Impensé radical & féerie nouvelle
« La musique, aujourd’hui, connaît trois dimensions: une horizontale, une verticale, et un mouvement de croissance et de décroissance. Je pourrais en ajouter une quatrième, la projection sonore (cette impression que le son nous quitte avec l’idée qu’il ne reviendra pas, une impression qui ressemble à ce qui émerge des rayons lumineux émis par un puissant projecteur): un sentiment de projection, de voyage dans l’espace, pour l’oreille comme pour l’œil. »
Edgar Varèse, 1936
Il serait bon de relire ce que le génie visionnaire de Varèse a pu entrevoir pour le devenir de la musique, mais à une autre fin : repenser, réévaluer sa théorie, à propos de la cinématographie.
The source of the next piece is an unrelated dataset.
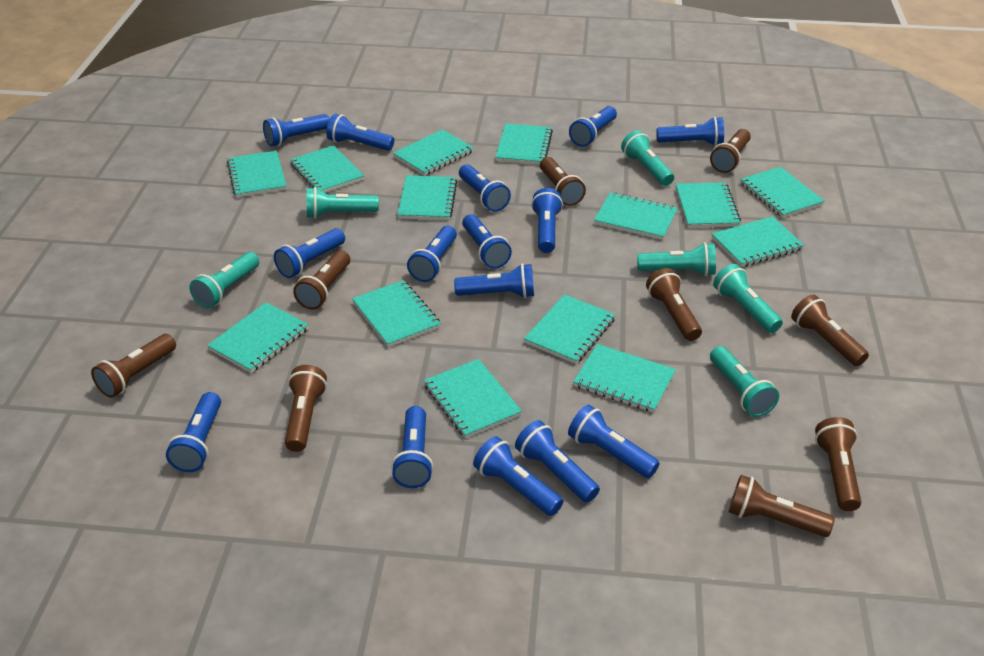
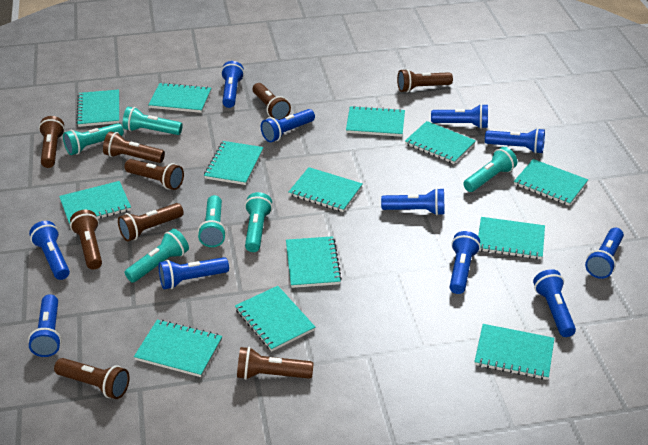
blue flashlight: 15 -> 11
turquoise notebook: 14 -> 13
Notamment celle vidéo :
« De nos jours, avec les moyens techniques existants et facilement adaptables, la différenciation des diverses masses et des différents plans ainsi que la présence de ces rayons sonores peuvent être perceptibles par l’auditeur grâce à quelques aménagements acoustiques. En outre, un tel aménagement acoustique permettrait la délimitation de ce que j’appelle les “zones d’intensités”. Ces zones seraient délimitées par des timbres ou des couleurs différents et par des puissances sonores distinctes. A travers un tel processus physique, ces zones apparaîtraient de couleur et d’ampleur différentes, et dans des perspectives différentes pour notre perception. La couleur ou le timbre joueraient un rôle complètement nouveau de par leur caractère fortuit, anecdotique, sensuel ou pittoresque; ils auraient pour fonction de souligner les divers éléments comme les couleurs différentes qui, sur une carte, délimitent les différentes zones, et feraient partie intégrante de la forme. Ces zones seraient perçues comme étant isolées, et la non-fusion jusqu’ici impossible à obtenir (ou du moins la sensation de non-fusion) serait alors possible.
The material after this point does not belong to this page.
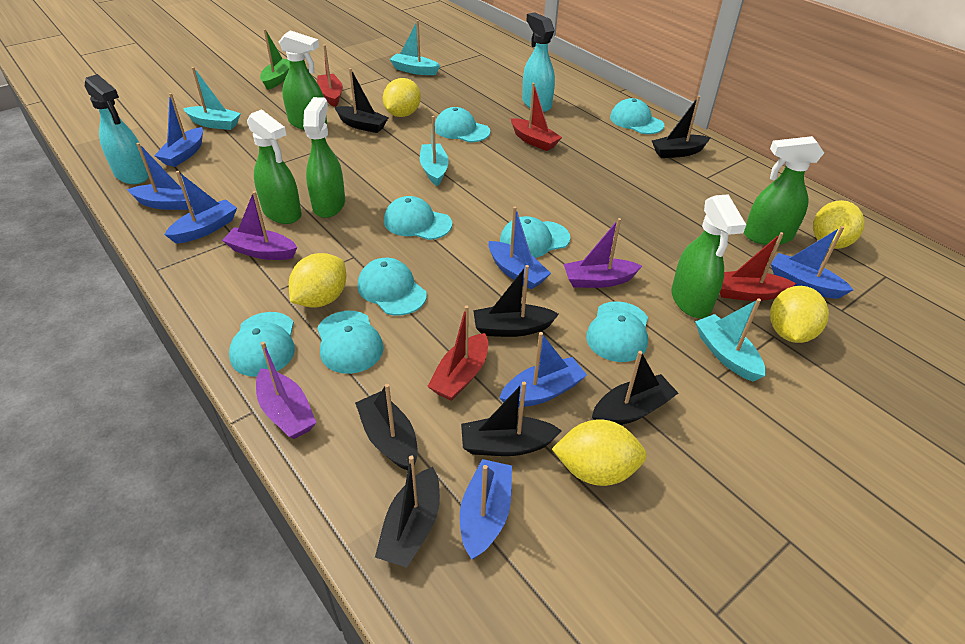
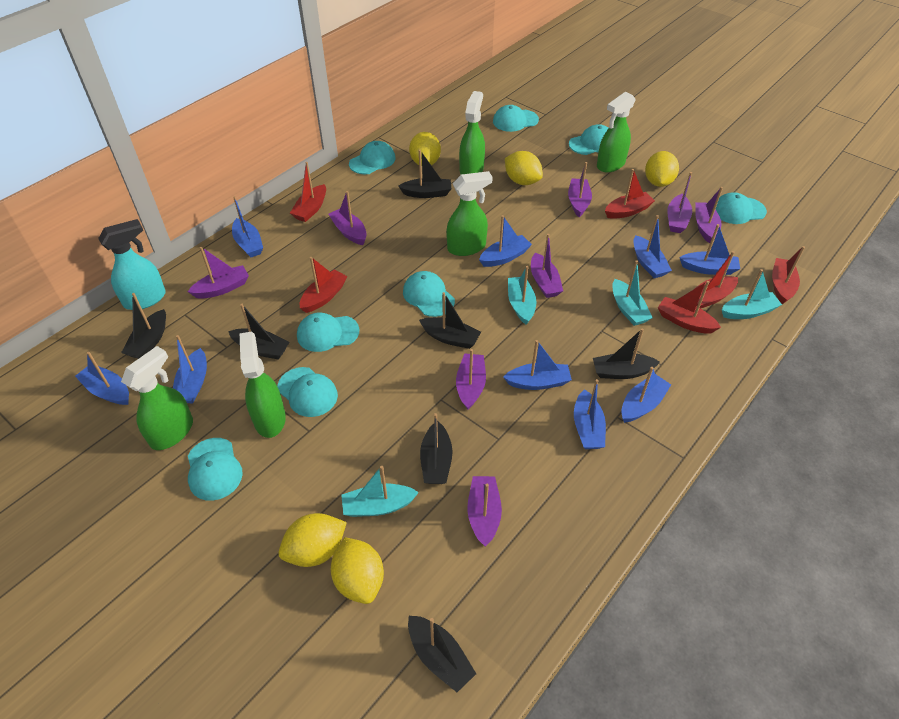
blue boat: 7 -> 9
green boat: 1 -> 0
purple boat: 3 -> 8
red boat: 4 -> 6
turquoise spray bottle: 2 -> 1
Vous serez conscient des transmutations des masses en mouvement quand elles traverseront différentes couches, quand elles pénétreront certaines opacités, ou quand elles seront dilatés dans certaines raréfactions. En outre, le nouveau dispositif musical que j’envisage sera capable d’émettre des sons à n’importe quelle fréquence, et élargira les limites des registres les plus graves et les plus aigus, d’où naîtront de nouvelles organisations de résultantes verticales: les accords, leurs agencements, leurs espacements – c’est-à-dire leur oxygénation. Non seulement les possibilités des harmoniques seront révélées dans toute leur splendeur, mais l’utilisation de certaines interférences créées par les partielles seront des apports appréciables. On pourra s’attendre également à utiliser l’impensé radical des résultantes inférieures et des sons différentiels et additionnels. Une féerie entièrement nouvelle des sons ! »
Edgar Varèse, 1936, conférence donnée à Santa Fé, Californie.
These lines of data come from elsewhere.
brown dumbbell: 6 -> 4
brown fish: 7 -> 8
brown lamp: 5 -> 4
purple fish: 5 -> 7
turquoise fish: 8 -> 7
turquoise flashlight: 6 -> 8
Cité par http://www.musiques-recherches.be/en/acousmonium/2014-12-04-15-43-45
Ainsi on comprendra mieux, peut-être, les enjeux singuliers d’une composition visuelle à partir d’instruments technologiques – particulièrement électroniques. Il a été, dès l’origine de son utilisation artistique, évident que l’image électronique est constituée de bruit, énergie particulaire et chaotique. Si l’on poursuit Varèse, le timbre, traduisible en vidéo par piqué ou grain, ferait alors « partie intégrante de la forme ».
Voilà bien une voie inédite de création, et une clé pour apprécier et appréhender une œuvre vidéo.